It seemed like an innocent comment. Innocent to the speaker, not to the recipient. The very worst thing you could ever think about yourself, and then have someone you trust actually say it. It's a comment that still haunts me, many years later.
I was working in Baltimore, had been there two or three years at this point. I was out after work with my boss and Bitch-stine (when she was still happily married, still morally aligned, still my friend). We had been talking about dating -- and my lack of dating prospects of late.
Bitch-stine said I was too picky, that I overlooked good potentials. I agreed that that was probably true. And then Mike said, "You need to lose some weight."
Like a slap in the face. When I later confronted him on the comment, he said I needed to lighten up, that I needed to take responsibility, anything to make it seem like it was not what he said but how I interpreted it. Because, really, I had come to learn at that point even, that nothing was ever Mike's fault.
So however he meant it, whatever point he was trying to make, what came across to me was, "you don't have a boyfriend because you're fat." Like I didn't know that already. Thanks for the news flash.
It's something I had always thought, had never had the guts to say out loud, and here it was, out on the table, at a little bar, on a rainy Friday afternoon, in north Baltimore city. And not to trivialize the moment, or pull in a pop culture reference, but here it is.
It's the episode of "Friends" when Ross makes the pro/con list for Rachel and Julie. I remember watching that episode not long after that night, and that was what I felt. Except nobody could understand why I took to heart what he said.
I remember Bitch-stine (all 90 pounds of her) telling me that I was foolish to listen to anything Mike said (okay, true), and then not understanding how the thought process could be going on in my head. The only thing that someone said that made even a dent was John Z -- he reminded me that I was "laying down" with one of the biggest cazenovas in Baltimore, a man who could have any woman he wanted -- and he chose me. Time and time again, BB called me.
And so why do I bring this up three, four years later?
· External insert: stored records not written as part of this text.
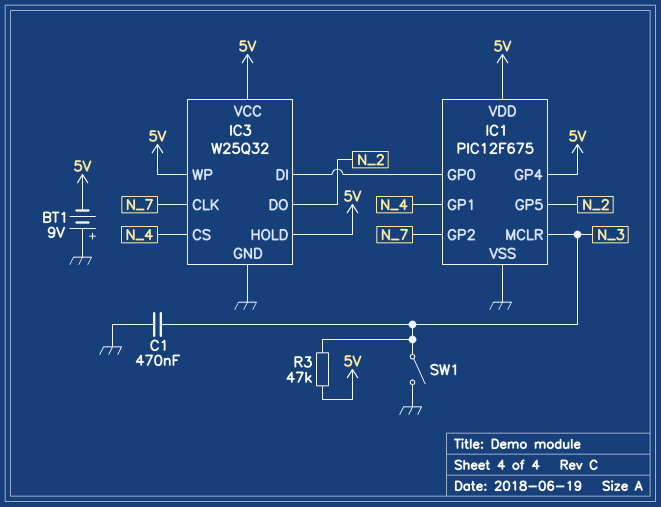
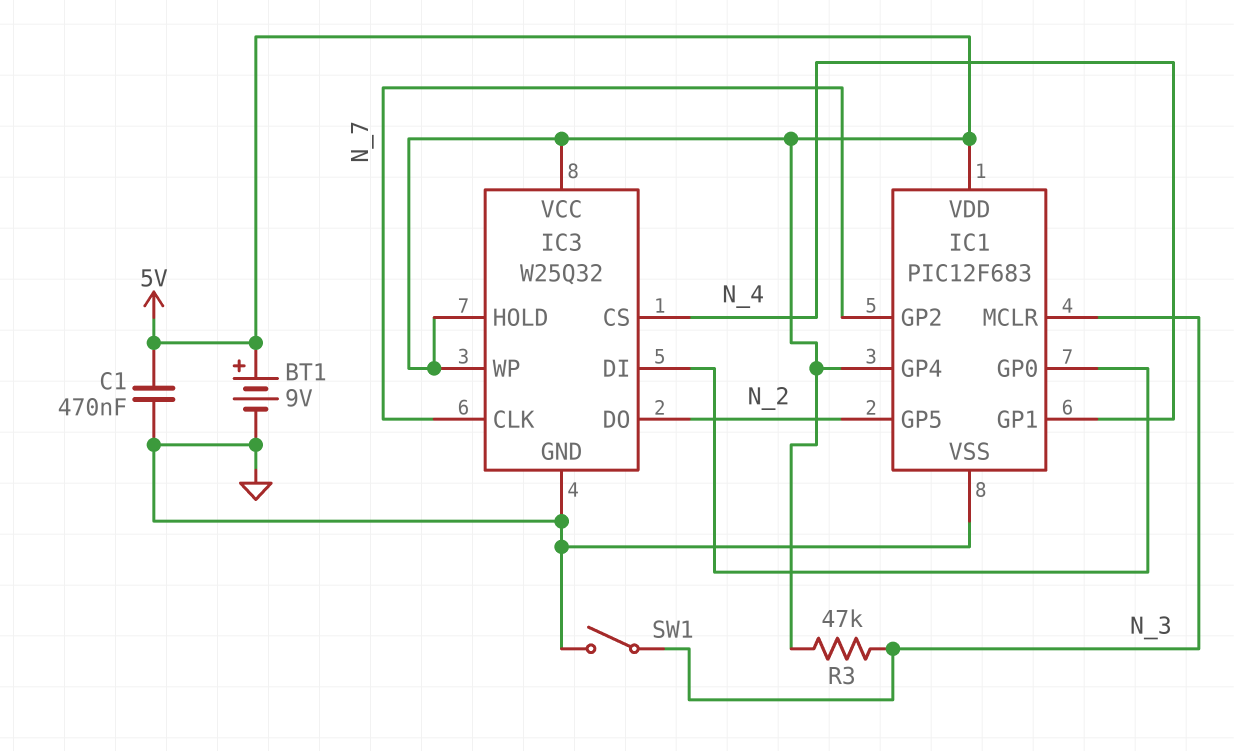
BT1: 9V (plus GND, minus 5V) -> 9V (plus 5V, minus GND)
C1: 470nF (GND, N_3) -> 470nF (5V, GND)
IC1: PIC12F675 -> PIC12F683

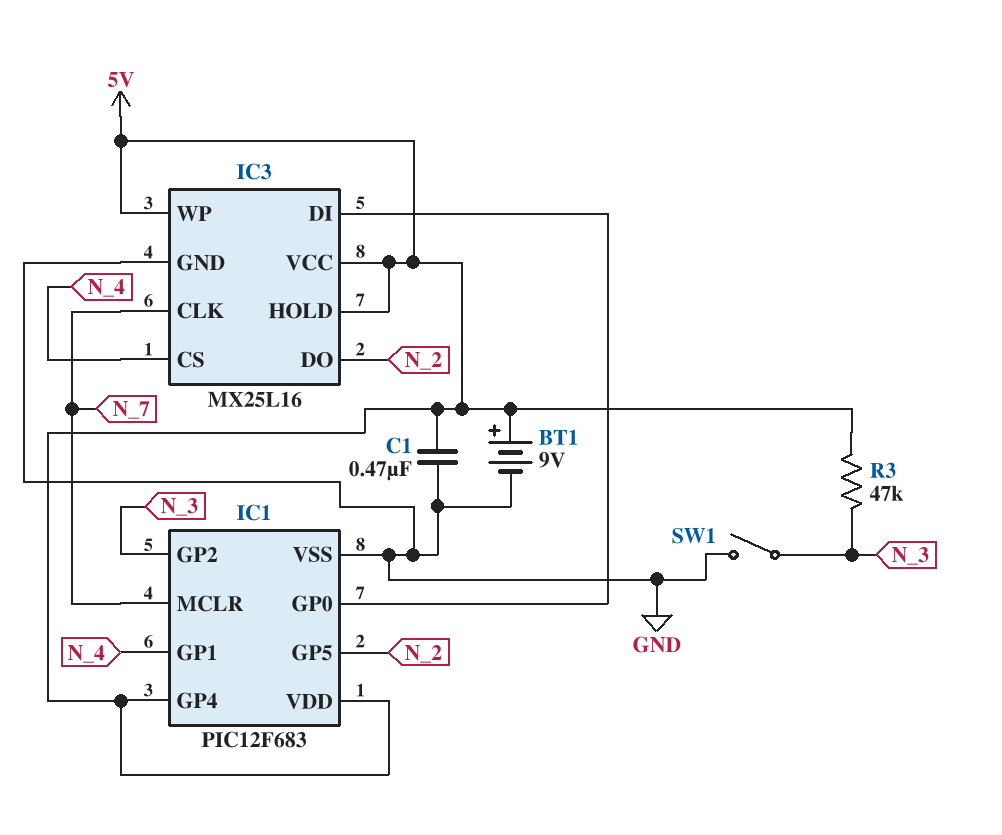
IC1 pin GP2: N_7 -> N_3
IC1 pin MCLR: N_3 -> N_7
IC3: W25Q32 -> MX25L16

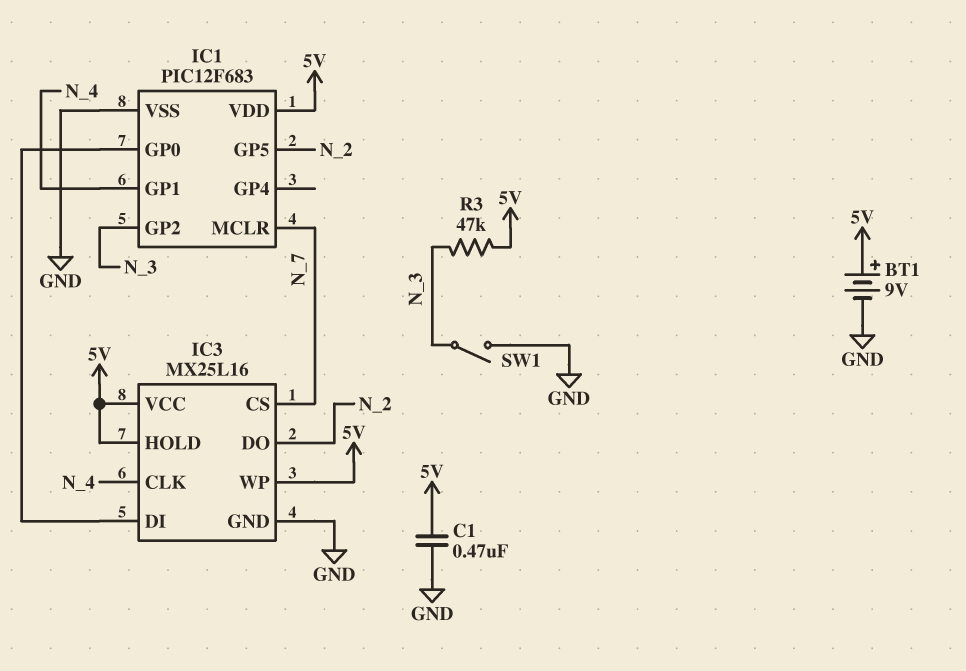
IC1 pin GP4: 5V -> none
IC3 pin CLK: N_7 -> N_4
IC3 pin CS: N_4 -> N_7

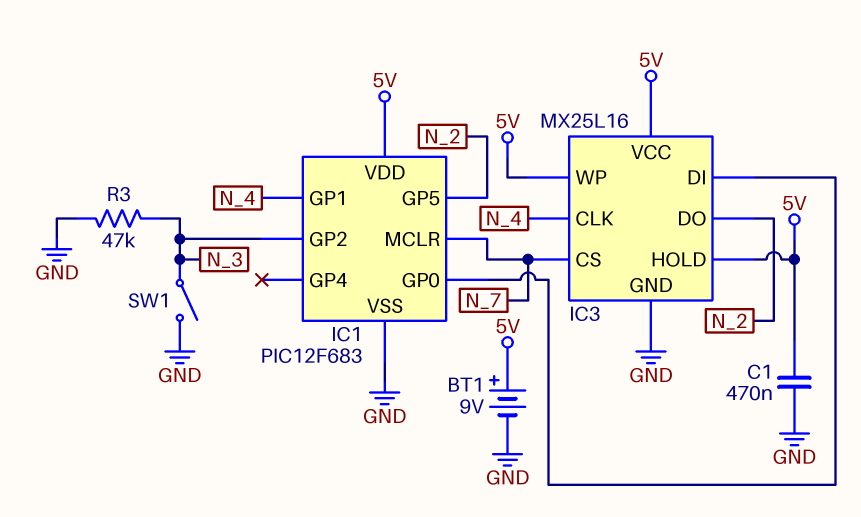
R3: 47k (5V, N_3) -> 47k (GND, N_3)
Why do I let it still bother me?
Because here I am, gaining some self-confidence, liking the way I look -- and still...no man, no prospects. And then I wonder, if I continue to lose weight, if I continue to gain self-confidence, and nothing happens? Then maybe it's just me.
I'm not sure how this tangent evolved -- this wasn't my intent when I started writing. I think it's the book that is pissing me off a little. I'm reading it, and I'm reading these comments from married people, and all I can think of is the annoying know-it-all mother friend of yours who says, "you can't understand how this feels until you have kids of your own."
But I'm going to keep reading, and hope that it gets better. Hope that I can glean something positive from it. Because right now, when I really think about it, about how I am where I never dreamed I would be -- or wouldn't be -- it's pretty damned frustrating.